Wer die Wahl hat, hat die Qual. Nach Abschluss der Dreharbeiten zum DECKELBAD bearbeiten Regisseur Kuno Bont und Filmeditor Giancarlo Moos Szene für Szene, wählen aus, bereinigen und achten akribisch auf jedes kleinste Detail. Esther Wyss war mit dabei. Eine Momentaufnahme.

Das Gebäude im Industriegebiet von Zürich macht einen etwas heruntergekommenen Eindruck. Blinde Scheiben, Fahrräder die an die Mauer gelehnt sind, ein rostiges Geländer. An diesem Montagmorgen wird hier am Schnitt des «DECKELBADS» gearbeitet. Dazu ist Kuno Bont vom Werdenberg nach Zürich gereist. Von der Hektik am Set ist nichts mehr zu spüren. Das kleine Schnittatelier von Giancarlo Moos im Schatten der Hardbrücke strahlt das Ambiente einer ruhigen Insel aus. Auf dem Arbeitstisch stehen drei Computer zum Einsatz bereit, es ist Zeit um mit der Arbeit anzufangen. Zu trinken gibt es Tee. Giancarlo hat auf der Basis des Drehbuches für den Regisseur einige Vorschläge vorbereitet. Jetzt wird verfeinert, ausgetauscht, eingefügt und wieder verworfen. Bis alles so passt, dass daraus eine eigenständige Sequenz für den Film geworden ist. Auf den Bildschirmen erscheint die erste Szene: Der Tannbühler Tres zieht die Jacke aus, oben fällt eine Türe ins Schloss. Schnitt. Manche Sequenzen dauern nur wenige Sekunden. Die Stimmungsbilder am Voralpsee geben zu reden. Kuno Bont ist der Ansicht, dass die Landschaftsaufnahmen nicht Postkartensujets gleichen dürfen. Die Stimmungen müssen zum Geschehen passen.

Nächste Szene: Der Polizist Riegendinger, kommt mit dem Velo zu Tres, der am steilen Berghang am Mähen ist. Die Sonne brennt heiss, Riegedinger ist verschwitzt und ausser Atem. Er überbringt eine wichtige Nachricht. Der Gemeinderat will Tres zum Wildhüter ernennen. Giancarlo Moos und Kuno Bont diskutieren die Kameraeinstellungen und den Erzählfluss.

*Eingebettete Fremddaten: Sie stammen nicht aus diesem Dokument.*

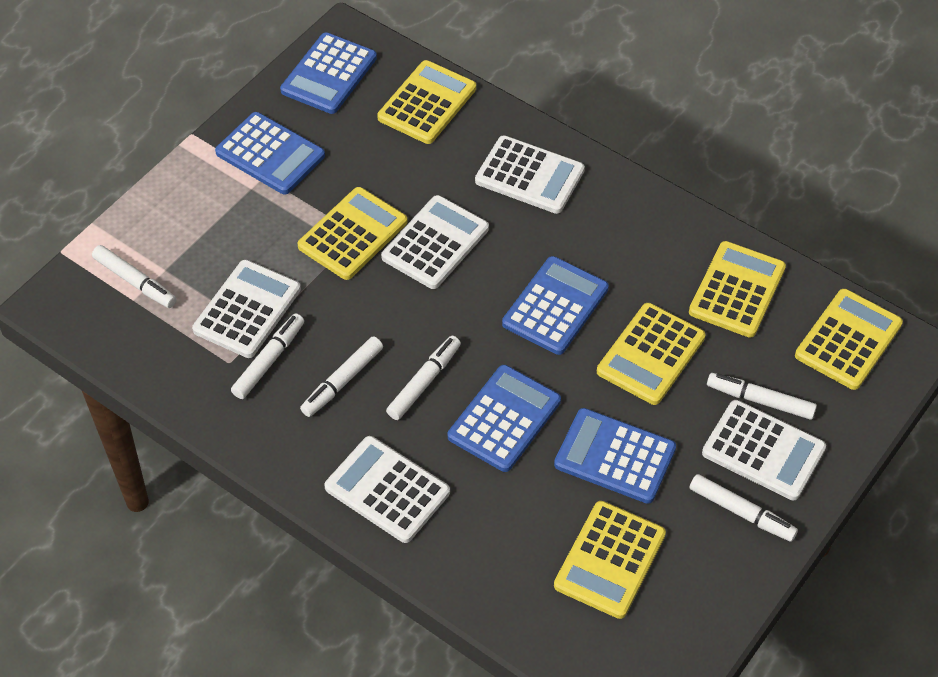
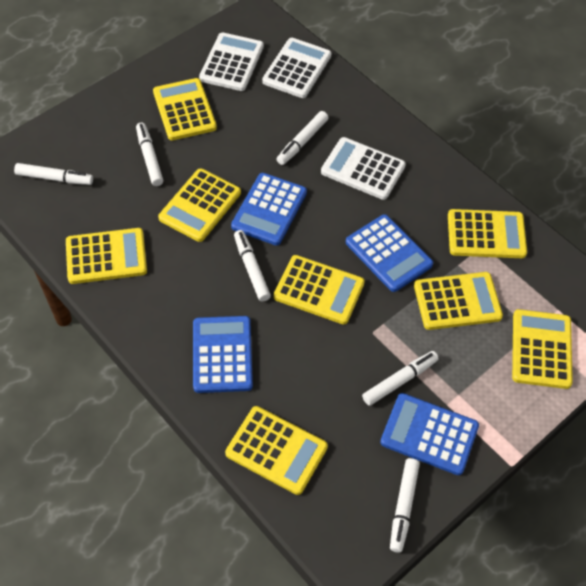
blue calculator: 5 -> 4
white calculator: 5 -> 3
yellow calculator: 6 -> 8

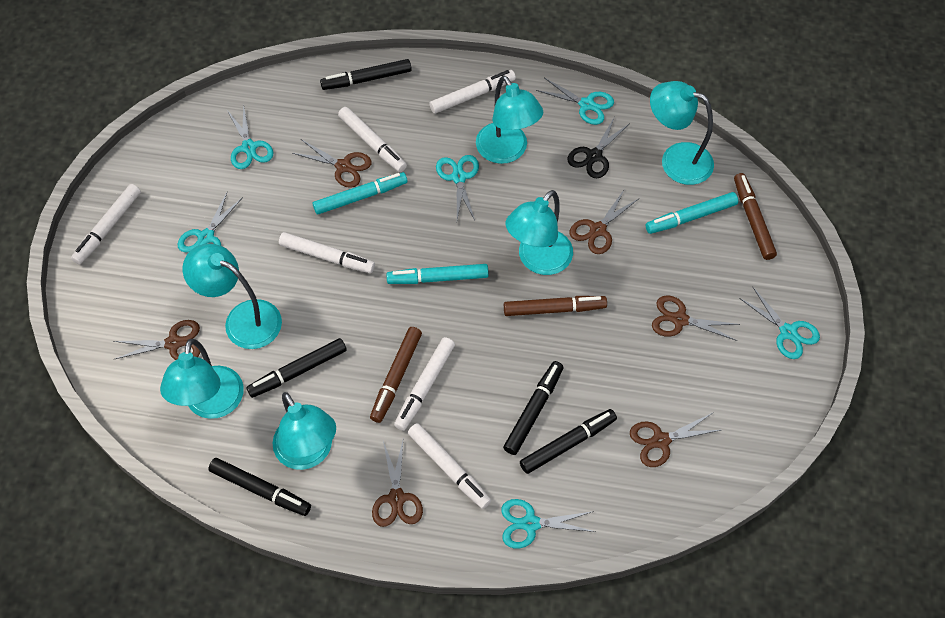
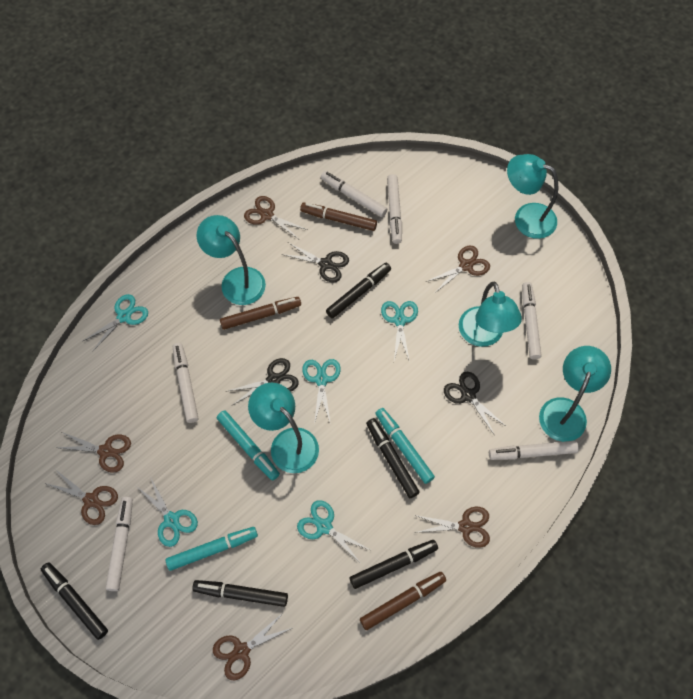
black scissors: 1 -> 3
turquoise lamp: 6 -> 5
turquoise scissors: 6 -> 5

Die Szene wurde aus verschiedenen Winkeln gefilmt. Die Auswahl ist schwer. Die Sprache, die Kleidung, die Einstellung der Kamera, die Umgebung und die Requisiten müssen eine Abfolge ohne Fehler bilden. Eine anstrengende Arbeit für Kuno Bont und seinen Cutter Giancarlo Moos. Anstrengend deshalb, weil die beiden Männer sich immer wieder von besonders lieb gewordenen Aufnahmen trennen müssen. Die Gründe sind unterschiedlich. Sie finden sich im Interesse des Gesamtwerkes, im Interesse der Erzählform oder im Interesse des künstlerischen Ausdrucks, der das Werk auszeichnen soll. Bei der nächsten Szene, als Kathi draussen die Wäsche aufhängt und Michi, der Bub der Wirtin daneben sitzt und Nägel in ein Brett hämmert, erscheint die Drehbuchabfolge den beiden Kreativen am Schnittplatz zu langatmig und träg. Fragen über Fragen. Nach längerer Diskussion kommen Regisseur und Filmeditor überein, die Szenen deutlich zu kürzen und so die Eindrücklichkeit des Verbleibenden zu stärken. Bei manchen Szenen ist schnell klar, welches die stimmigere Variante ist. Zum Beispiel als Kathi mit dem Kätzchen spielt und dazu singt.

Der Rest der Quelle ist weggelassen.